To answer this question, first let’s look at the Common Law test, then we will review the factors used by the IRS in determining employee status and what to do if you think you have misclassified workers.

Common Law Test

The basis of the common law test is straightforward:  Does the employer have the right to control what work will be done and how that work will be done?  If the answer is yes, then the worker is an employee subject to payroll tax withholding.  If the employer has the right to control the result and not the method in which the result is achieved, then the worker generally qualifies as an independent contractor.

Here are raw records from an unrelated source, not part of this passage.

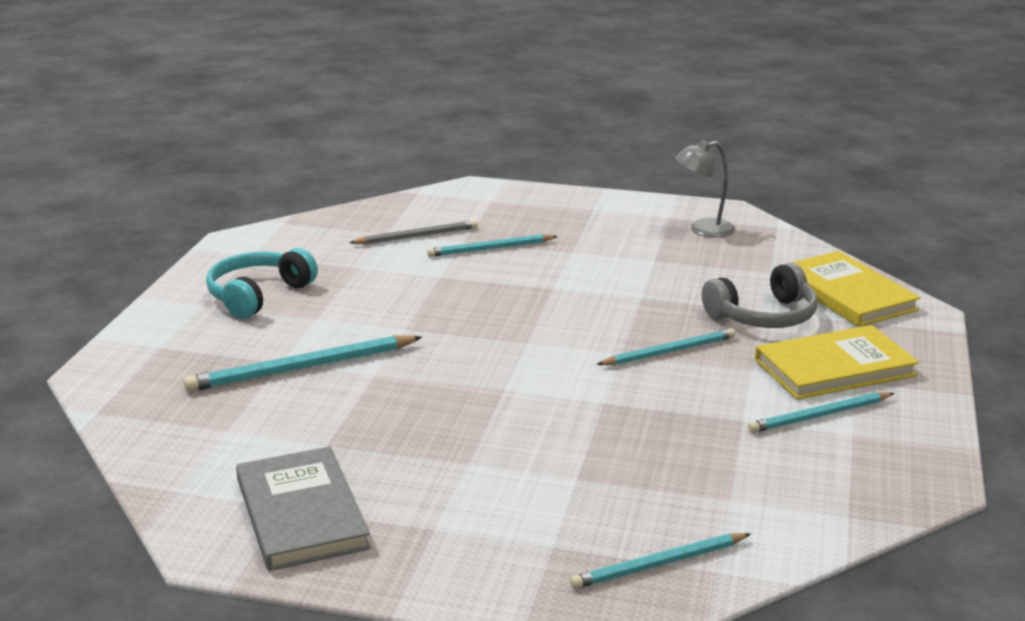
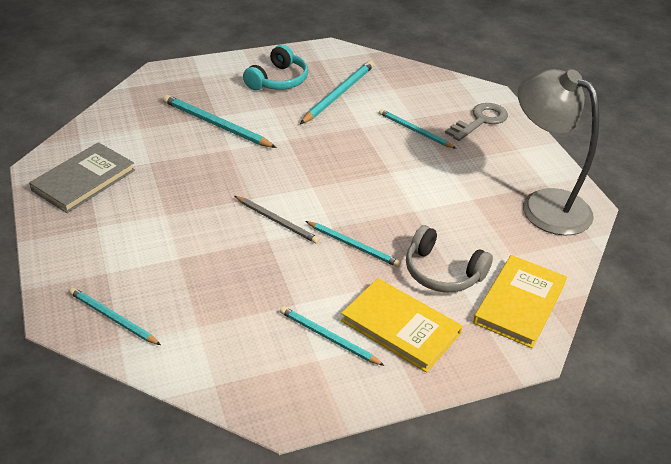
camera: 55 degrees right, 15 degrees up
(258, 295) = (278, 80): turquoise headphones -> turquoise headphones turned 120 degrees clockwise
(350, 267) = (339, 94): none -> turquoise pencil
(417, 236) = (401, 100): grey pencil -> grey pencil (277, 221)
(518, 209) = (480, 121): none -> grey key
(703, 229) = (544, 204): grey lamp -> grey lamp, size x2.01

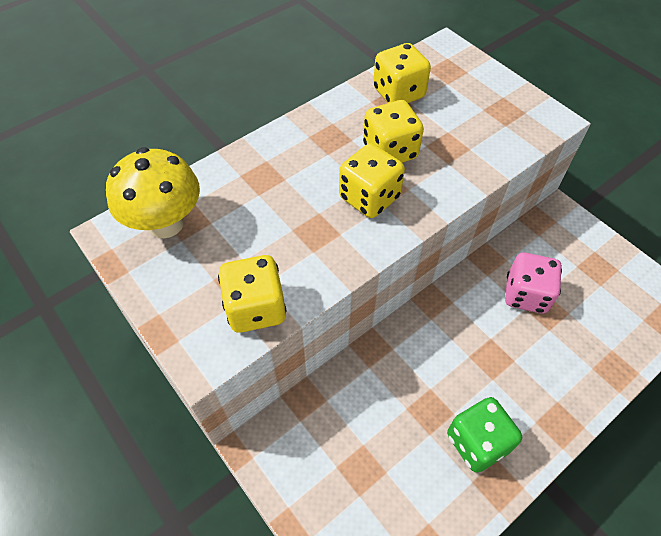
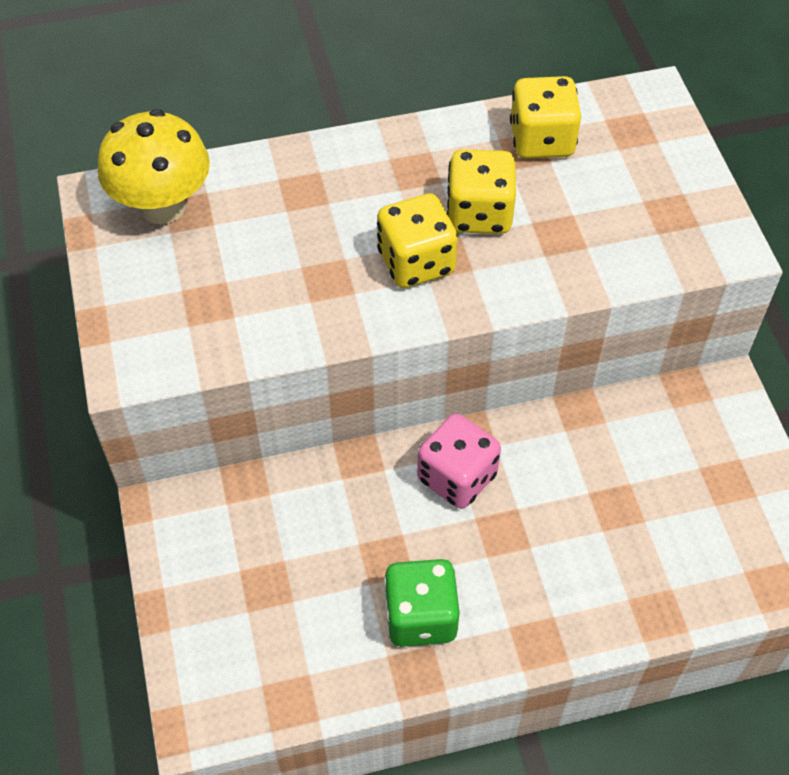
camera: 25 degrees right, 0 degrees up
(255, 308) = (209, 339): yellow dice -> none
(526, 294) = (601, 475): pink dice -> pink dice (457, 477)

The table below is used for determining whether a worker is an employee under the Common Law test:

 

Factors Used By IRS

IRS auditors look at the following four categories to make a classification determination: Behavioral Control, Financial Control, the Relationship of the Parties and the statutory nonemployee designation.

Behavioral Control – Does the employer have the right to direct or control how the worker performs the specific task?  More specifically, ask yourself the questions below and if you answer yes then the worker is most likely an employee.

  • Are instructions given about when, where, or how to work?
  • Are directions provided as to which tools or equipment to use?
  • Are worker’s told whom to hire or assist with work?
  • Is management approval required before taking certain actions?
  • Do workers undergo periodic or ongoing training?

Financial Control – The most significant evidence of financial control is whether or not the worker has an opportunity to either make a profit or suffer a loss.  If so, the worker is most likely an independent contractor.  The following four aspects can be used to determine financial control.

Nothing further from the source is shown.